As a Wellesley first-year and an English major, I selfishly want the Latin honors system to remain in place until I graduate.
Humanities majors have historically received Latin distinctions more often than science majors, not to say there is a causal relationship between one’s major and academic rigor. Still, I acknowledge the underlying ways I may approach Latin honors from a position of privilege. As a result, I would likely benefit from the current system in a way that is disproportionate to a student of a different major or STEM degree as opposed to a humanities one.
Recent conversations among faculty about altering the Latin honors system have cast doubt on its durability due precisely to this imbalance — the upward trend in award recipients may be corroding the distinction’s social weight, and disparities in awardee volume by department call into question the generalizability of Wellesley’s academic rigor.

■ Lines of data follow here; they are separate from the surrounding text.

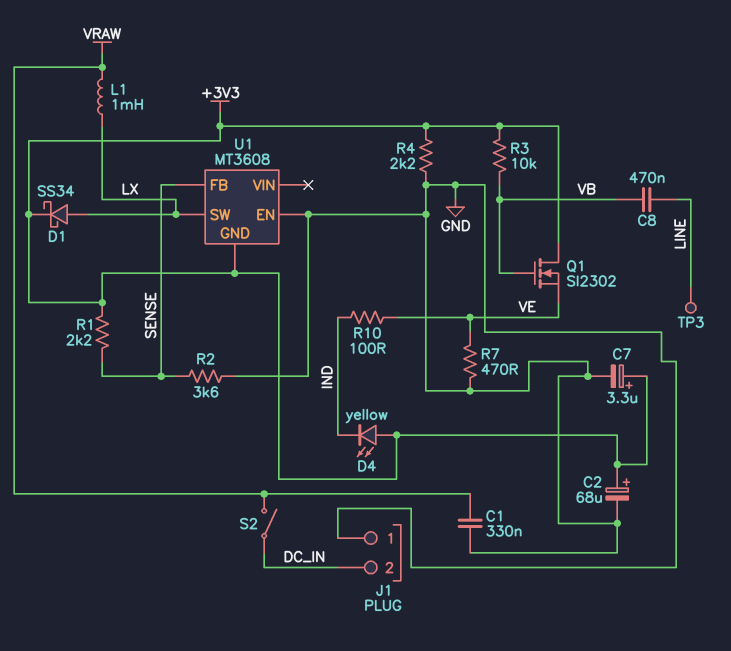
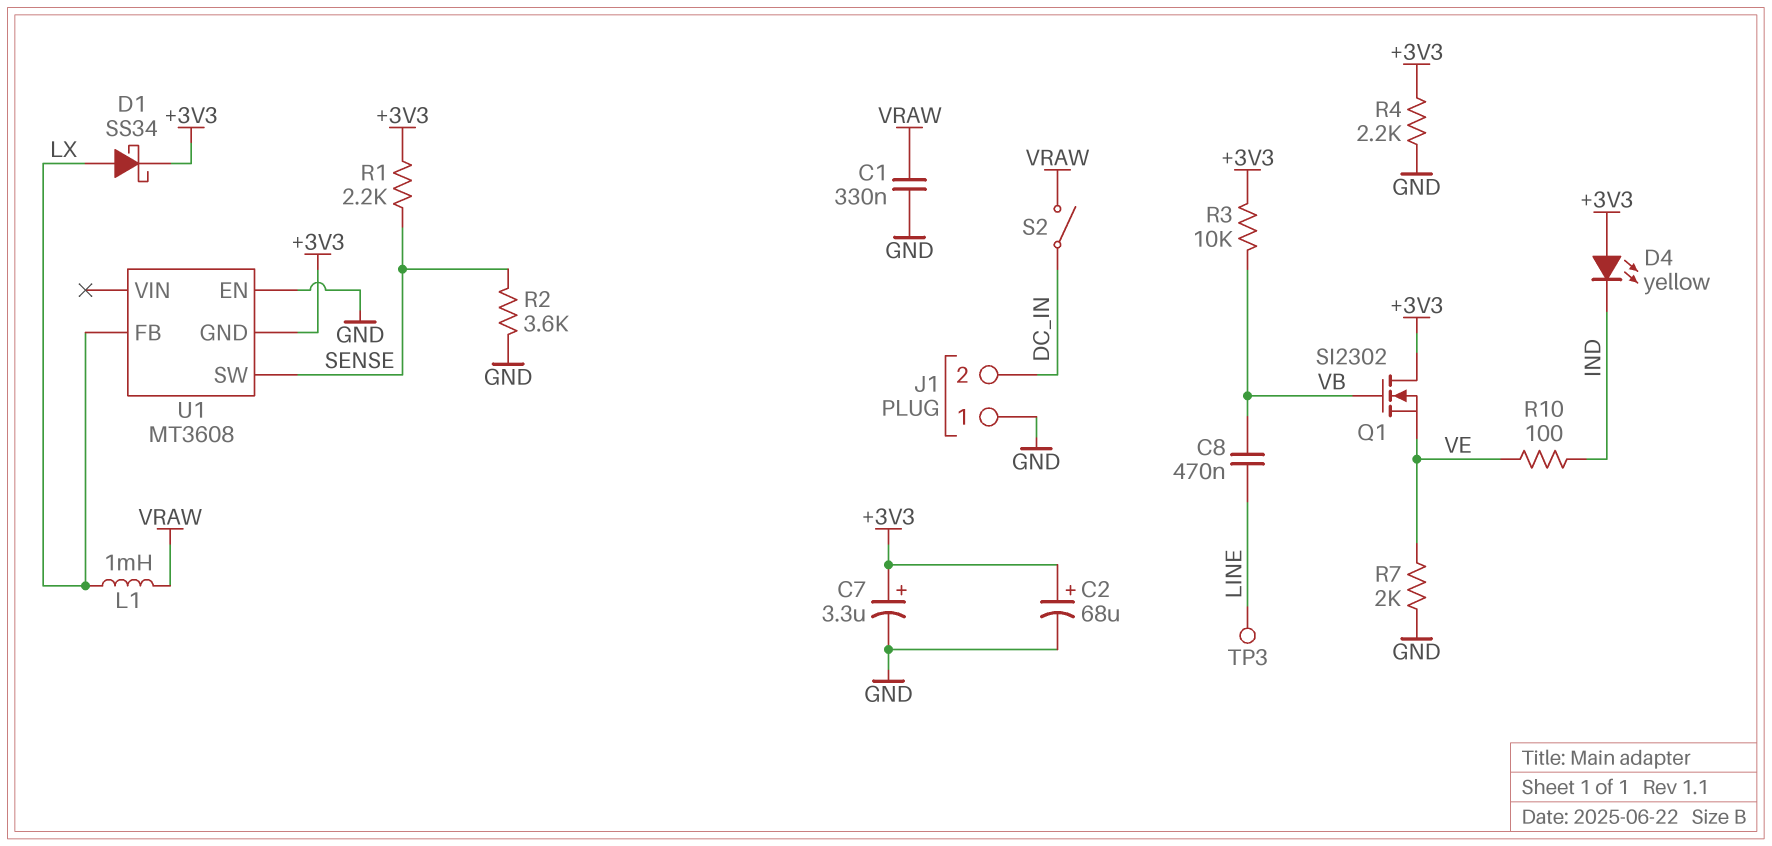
R7: 470 (GND, VE) -> 2k (GND, VE)
U1 pin FB: SENSE -> LX
U1 pin SW: LX -> SENSE

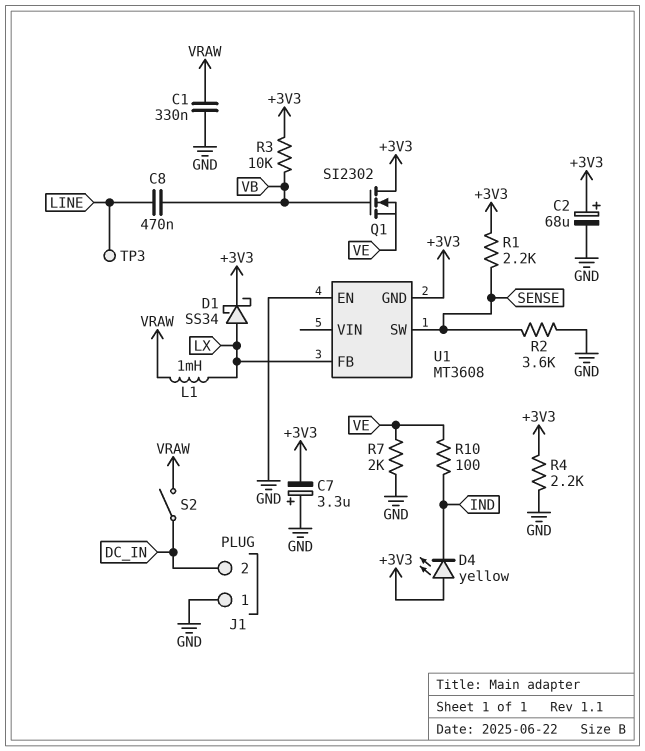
C7: 3.3uF (plus +3V3, minus GND) -> 3.3uF (plus GND, minus +3V3)

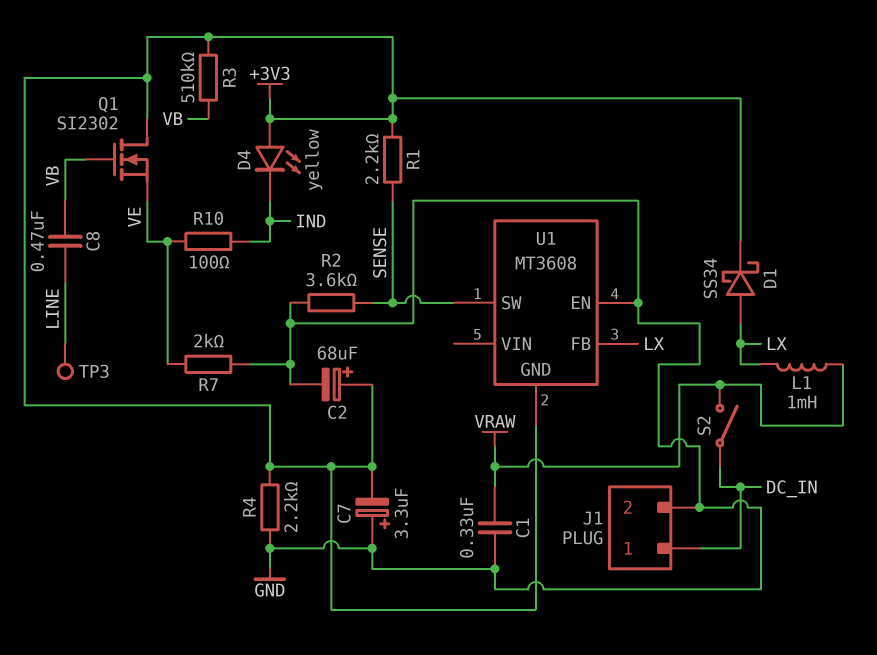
J1 pin 1: GND -> DC_IN
J1 pin 2: DC_IN -> GND
R3: 10k (+3V3, VB) -> 510k (+3V3, VB)

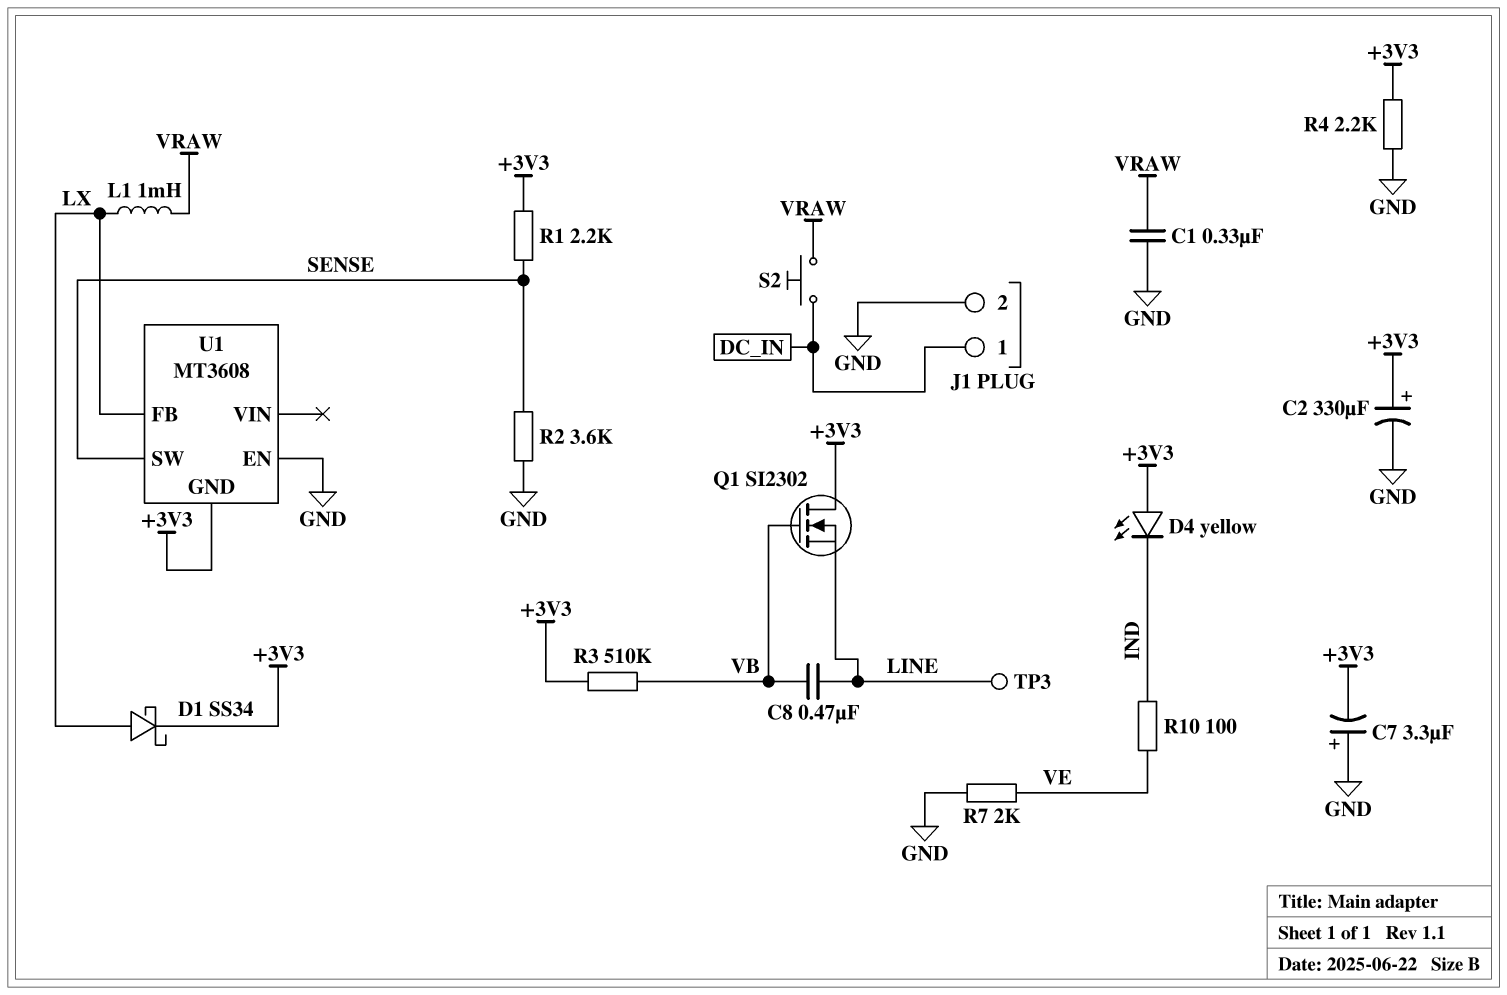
C2: 68uF (plus +3V3, minus GND) -> 330uF (plus +3V3, minus GND)
Q1: NMOS SI2302 (G VB, D +3V3, S VE) -> NMOS SI2302 (G VB, D +3V3, S LINE)
S2: switch (DC_IN, VRAW) -> button (DC_IN, VRAW)

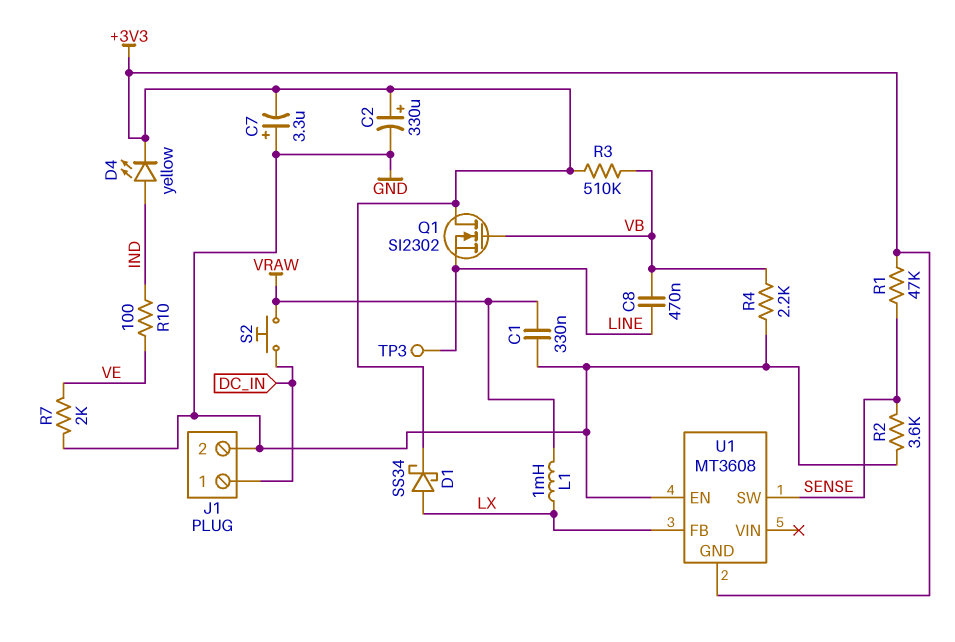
D4: LED yellow (A +3V3, K IND) -> LED yellow (A IND, K +3V3)
R1: 2.2k (+3V3, SENSE) -> 47k (+3V3, SENSE)
R4: 2.2k (+3V3, GND) -> 2.2k (GND, VB)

Over the past several years, the number of students receiving Latin honors has increased significantly. This growth may be attributed to Wellesley’s removal of its grade deflation policy, which remained in place from 2004 until Fall 2019. The policy stated that classes should have an average grade no higher than a B+, encouraging teachers to keep a 4.0 GPA out of reach for most students. Logically, allowing only a select few to earn an A in each class led to a small, elite group being eligible for Latin honors, especially summa cum laude, which demands a GPA of 3.90 or above. In this period of grade deflation, the Latin honors system worked as intended: only the best and brightest Wellesley students (as measured by grades) obtained the highly coveted distinctions. It perpetuated an environment of academic elitism, and the minimal attainability of awards likely encouraged student competitiveness more than the current grading system, which allows more students to reach the pinnacle of Wellesley honors.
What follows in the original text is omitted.